We’ll use REPET to demonstrate how to run a source separation algorithm in nussl.

!pip install git+https://github.com/source-separation/tutorial
# Do our imports
import warnings
import nussl
import matplotlib.pyplot as plt
import numpy as np
from pprint import pprint
from common import viz

Our Input Mixture

Let’s download an audio file that has a lot of repetition in it, and inspect and listen to it:

# This example is from MUSDB18. We will discuss this in a later section.
musdb = nussl.datasets.MUSDB18(download=True)
item = musdb[40]

# Get the mix and sources
mix = item['mix']
sources = item['sources']

# Listen to the audio

# Visualize the spectrogram
plt.figure(figsize=(10, 3))
plt.title('Mixture spectrogram')
nussl.utils.visualize_spectrogram(mix, y_axis='mel')

Using REPET in nussl

Now we need to instantiate a Repet object in nussl. We can do that like so:

repet = nussl.separation.primitive.Repet(mix)

Now the repet object has our AudioSignal, it’s easy to run the algorithm:

# Background and Foreground Masks
bg_mask, fg_mask = repet.run()
<class 'nussl.core.masks.soft_mask.SoftMask'>

Oh, look! The repet object returned masks! Woohoo!

Applying the Masks

Now that we have masks, we can apply them to the mix to get source estimates.

Without Phase

Let’s apply the masks to the mixture spectrogram without considering the phase.

# Get the mask numpy arrays
bg_mask_arr = bg_mask.mask
fg_mask_arr = fg_mask.mask

# Multiply the masks to the magnitude spectrogram
mix_mag_spec = mix.magnitude_spectrogram_data
bg_no_phase_spec = mix_mag_spec * bg_mask_arr
fg_no_phase_spec = mix_mag_spec * fg_mask_arr

# Make new AudioSignals for background and foreground without phase
bg_no_phase = mix.make_copy_with_stft_data(bg_no_phase_spec)
_ = bg_no_phase.istft()
fg_no_phase = mix.make_copy_with_stft_data(fg_no_phase_spec)
_ = fg_no_phase.istft()

Let’s hear what these source estimates sound like:

print('REPET Background without Phase')
_ = bg_no_phase.embed_audio()

print('REPET Foreground without Phase')
_ = fg_no_phase.embed_audio()
REPET Background without Phase
REPET Foreground without Phase

Not bad, but… not great! The phase artifacts are much more apparent in the foreground.

With the Mixture Phase

Let’s apply the mixture phase to our estimates. We can use the function we talked about earlier:

def apply_mask_with_noisy_phase(mix_stft, mask):
    mix_magnitude, mix_phase = np.abs(mix_stft), np.angle(mix_stft)
    src_magnitude = mix_magnitude * mask
    src_stft = src_magnitude * np.exp(1j * mix_phase)
    return src_stft

bg_stft = apply_mask_with_noisy_phase(mix.stft_data, bg_mask_arr)
fg_stft = apply_mask_with_noisy_phase(mix.stft_data, fg_mask_arr)

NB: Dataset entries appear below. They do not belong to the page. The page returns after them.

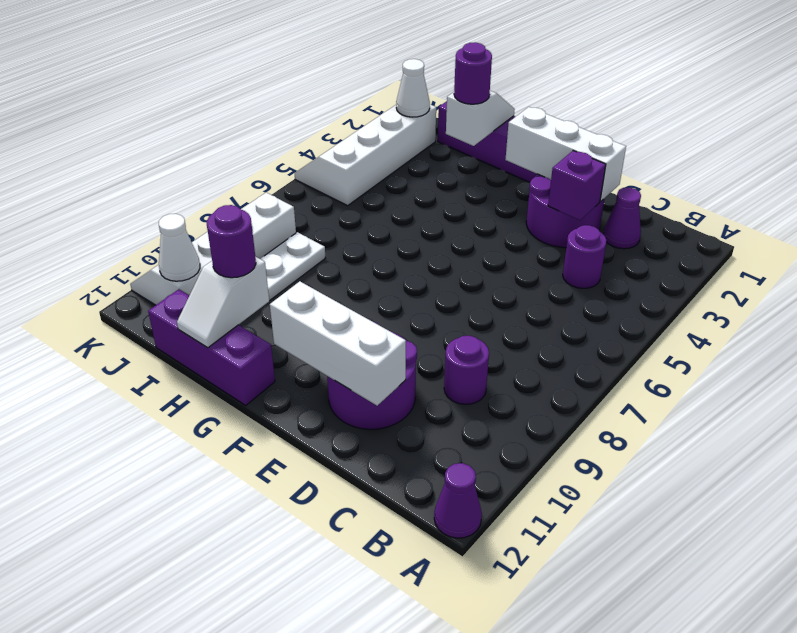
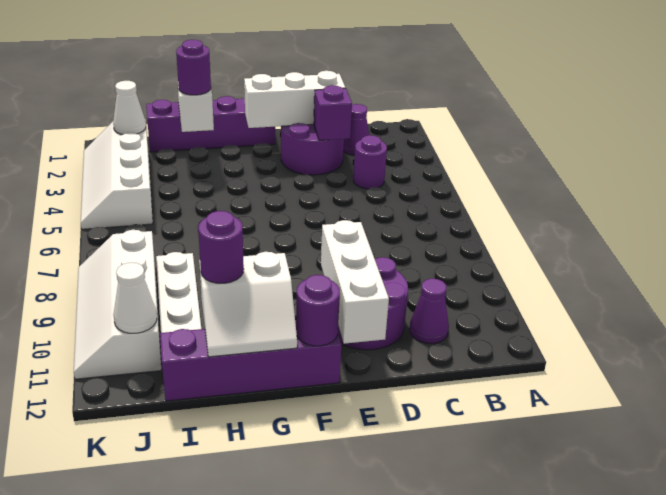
purple cone A12 level 1 -> purple cone C11 level 1
purple round brick C9 level 1 -> purple round brick F12 level 2
white brick D11:F11 level 2 -> white brick E10:E12 level 2
purple brick G12:I12 level 1 -> purple brick F12:I12 level 1
white slope H11:H12 level 2 top 11 -> white slope G11:H12 level 2 top 11

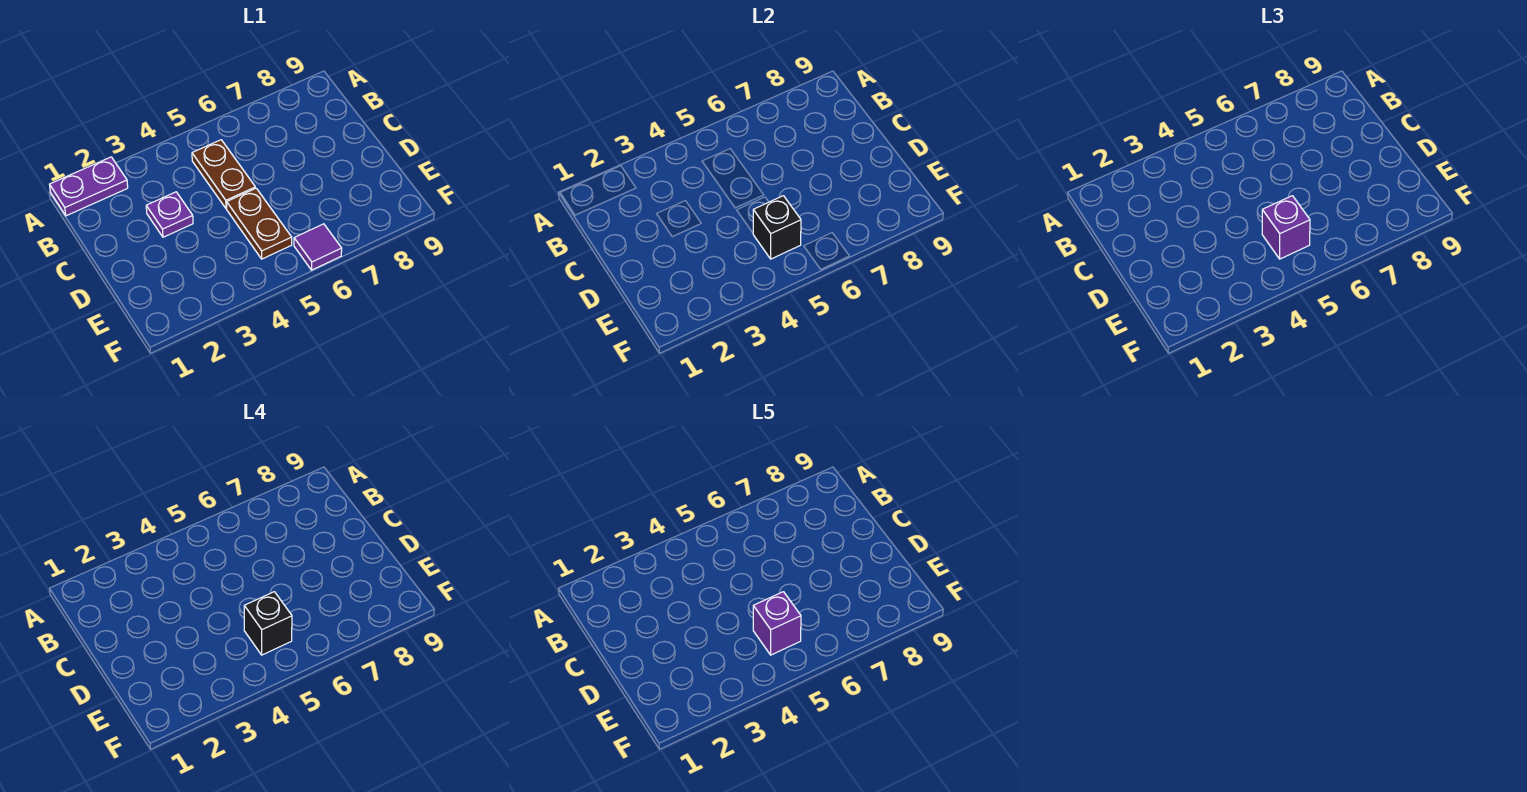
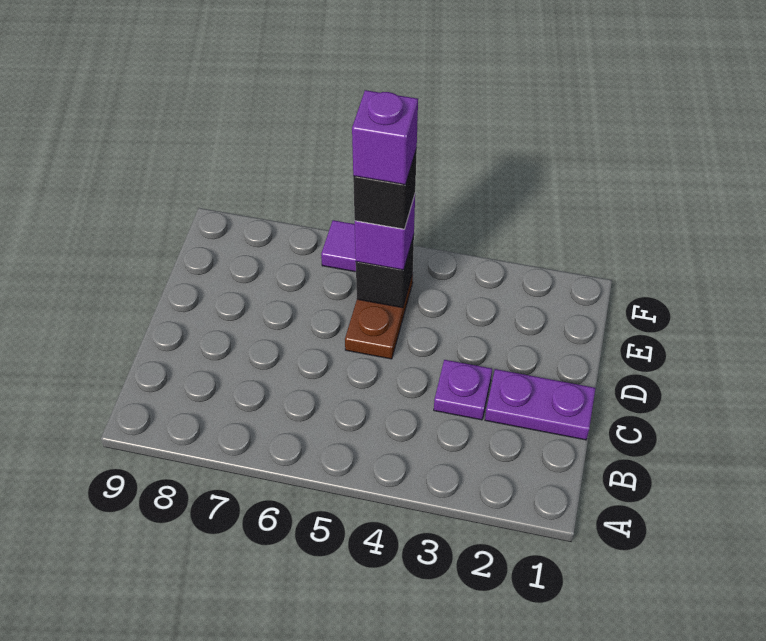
purple plate A1:A2 level 1 -> purple plate C1:C2 level 1
brown plate B5:C5 level 1 -> none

# Make new AudioSignals for background and foreground with phase
bg_phase = mix.make_copy_with_stft_data(bg_stft)
_ = bg_phase.istft()
fg_phase = mix.make_copy_with_stft_data(fg_stft)
_ = fg_phase.istft()

Again, let’s hear the results:

print('REPET Background with Phase')
_ = bg_phase.embed_audio()

print('REPET Foreground with Phase')
_ = fg_phase.embed_audio()
REPET Background with Phase
REPET Foreground with Phase

Much better!

The Easy Way

nussl provides functionality for all of the issues regarding applying the mask by doing one of the following:

# Will make AudioSignal objects after we're run the algorithm
repet = nussl.separation.primitive.Repet(mix)
repet_bg, repet_fg = repet.make_audio_signals()

# Will run the algorithm and return AudioSignals in one step
repet = nussl.separation.primitive.Repet(mix)
repet_bg, repet_fg = repet()


Okay, now let’s evaluate how well our REPET model did. First we will inspect the model’s output:

viz.show_sources({'Background': repet_bg, 'Foreground': repet_fg})